Lemurs, the fossa and most chameleons are endemic in Madagascar, and massively threatened by loss of habitat.

Ein Fossa zu sehen ist eine Glückssache, es zu fotografieren eine echte Herausforderung. Die in Madagaskar endemischen, katzenartigen Raubtiere sind die größten der Insel, sie ernähren sich von kleinen Säugern, Vögeln und Reptilien. Im Dickicht des Trockenwaldes an der madegassischen Westküste ist es ein gutes Stück Arbeit, die Tiere aufzuspüren und -bevorzugt im Dämmerlicht- brauchbare Bilder zu schießen.

Finding a fossa is a matter of luck, photographing it is a challenge.

Lemuren hingegen sind – je nach Art – recht leicht oder durchaus schwierig aufzuspüren, wobei die Fotografie im Wald, bei komplexen Licht-Schatten-Effekten und den oft schnellen Bewegungen der Tiere, mitunter recht schwierig sein kann.

Some lemurs can be found quite easily, others really need to be searched for. Photography is not always easy due to complex light/shade conditions in the forests.

Etliche Arten sind nachtaktiv, und so gibt es manchmal wenig Schlaf, weil es nach einem Nachtausflug dann in schon vor der Morgendämmerung wieder in den Wald geht, um sowohl das beste Licht als auch die aktivste Zeit der Tiere nicht zu verpassen.
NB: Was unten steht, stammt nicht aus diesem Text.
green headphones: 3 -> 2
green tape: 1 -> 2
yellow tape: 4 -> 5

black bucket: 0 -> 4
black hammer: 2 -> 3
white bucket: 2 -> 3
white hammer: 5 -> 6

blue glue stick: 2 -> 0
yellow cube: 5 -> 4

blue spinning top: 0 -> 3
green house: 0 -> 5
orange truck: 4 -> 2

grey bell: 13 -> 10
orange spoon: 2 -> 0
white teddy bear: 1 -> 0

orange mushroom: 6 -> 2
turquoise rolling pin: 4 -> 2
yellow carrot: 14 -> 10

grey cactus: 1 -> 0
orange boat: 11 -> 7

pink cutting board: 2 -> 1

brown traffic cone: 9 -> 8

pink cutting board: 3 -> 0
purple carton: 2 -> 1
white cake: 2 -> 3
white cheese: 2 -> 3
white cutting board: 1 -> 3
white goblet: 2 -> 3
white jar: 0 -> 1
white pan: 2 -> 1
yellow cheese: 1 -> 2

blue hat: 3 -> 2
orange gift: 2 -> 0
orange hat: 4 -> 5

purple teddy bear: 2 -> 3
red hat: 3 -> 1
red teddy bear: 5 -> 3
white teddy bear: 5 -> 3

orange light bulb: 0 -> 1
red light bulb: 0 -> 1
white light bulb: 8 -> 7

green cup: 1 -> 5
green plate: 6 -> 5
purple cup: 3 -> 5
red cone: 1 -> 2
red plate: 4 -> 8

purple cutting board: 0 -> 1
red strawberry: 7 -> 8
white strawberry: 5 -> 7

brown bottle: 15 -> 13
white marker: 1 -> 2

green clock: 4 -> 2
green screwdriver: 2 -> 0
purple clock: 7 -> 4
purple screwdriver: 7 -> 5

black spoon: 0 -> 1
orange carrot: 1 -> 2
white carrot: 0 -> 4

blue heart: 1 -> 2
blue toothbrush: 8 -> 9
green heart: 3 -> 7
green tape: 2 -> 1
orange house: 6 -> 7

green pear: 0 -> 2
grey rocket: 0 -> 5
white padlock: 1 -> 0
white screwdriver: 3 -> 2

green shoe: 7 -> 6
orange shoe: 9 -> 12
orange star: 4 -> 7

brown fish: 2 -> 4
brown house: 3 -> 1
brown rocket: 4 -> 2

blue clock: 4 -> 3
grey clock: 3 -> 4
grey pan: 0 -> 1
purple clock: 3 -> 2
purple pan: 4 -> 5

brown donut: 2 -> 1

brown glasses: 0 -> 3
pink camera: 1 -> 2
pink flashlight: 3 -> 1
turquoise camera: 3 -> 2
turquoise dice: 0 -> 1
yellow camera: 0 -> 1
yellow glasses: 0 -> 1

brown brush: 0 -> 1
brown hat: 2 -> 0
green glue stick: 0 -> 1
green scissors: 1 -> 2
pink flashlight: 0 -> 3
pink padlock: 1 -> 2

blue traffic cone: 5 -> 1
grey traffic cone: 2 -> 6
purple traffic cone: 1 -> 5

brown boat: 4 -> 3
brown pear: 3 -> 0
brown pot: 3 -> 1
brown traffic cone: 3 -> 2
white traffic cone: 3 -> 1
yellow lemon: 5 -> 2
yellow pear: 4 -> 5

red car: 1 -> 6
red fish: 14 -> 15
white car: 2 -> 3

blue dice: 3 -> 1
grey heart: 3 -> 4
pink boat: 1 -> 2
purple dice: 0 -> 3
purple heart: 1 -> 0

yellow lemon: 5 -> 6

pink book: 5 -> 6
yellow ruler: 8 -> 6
Nature photography in Madagascar means early mornings and late nights.

Eine Besonderheit sind die tanzenden Sifakas, ganz im Süden Madagaskars im Berenty-Nationalpark, die dort ihren Lebensraum mit den Kattas teilen.. Anders als andere Lemuren überwinden diese Tiere weitere baumlose Strecken nicht auf vier, sondern auf zwei Beinen, und ihre hüpfende Fortbewegung erinnert tatsächlich an einen Tanz.

Sifakas in the south of Madagaskar cover distances without trees juming on two legs. They are known as the „Dancing Sifakas“

Madagaskar hat mich beeindruckt, auf eine ganz eigene Weise. Und es sind unzählige Erinnerungen, Bilder und Geräusche, die im Gedächtnis haften bleiben. Ich hoffe inständig, dass die Naturparadiese dieser einzigartigen Welt erhalten bleiben.

Madagaskar is both a rewarding destination for photographers and well worth the efforts of conservationists.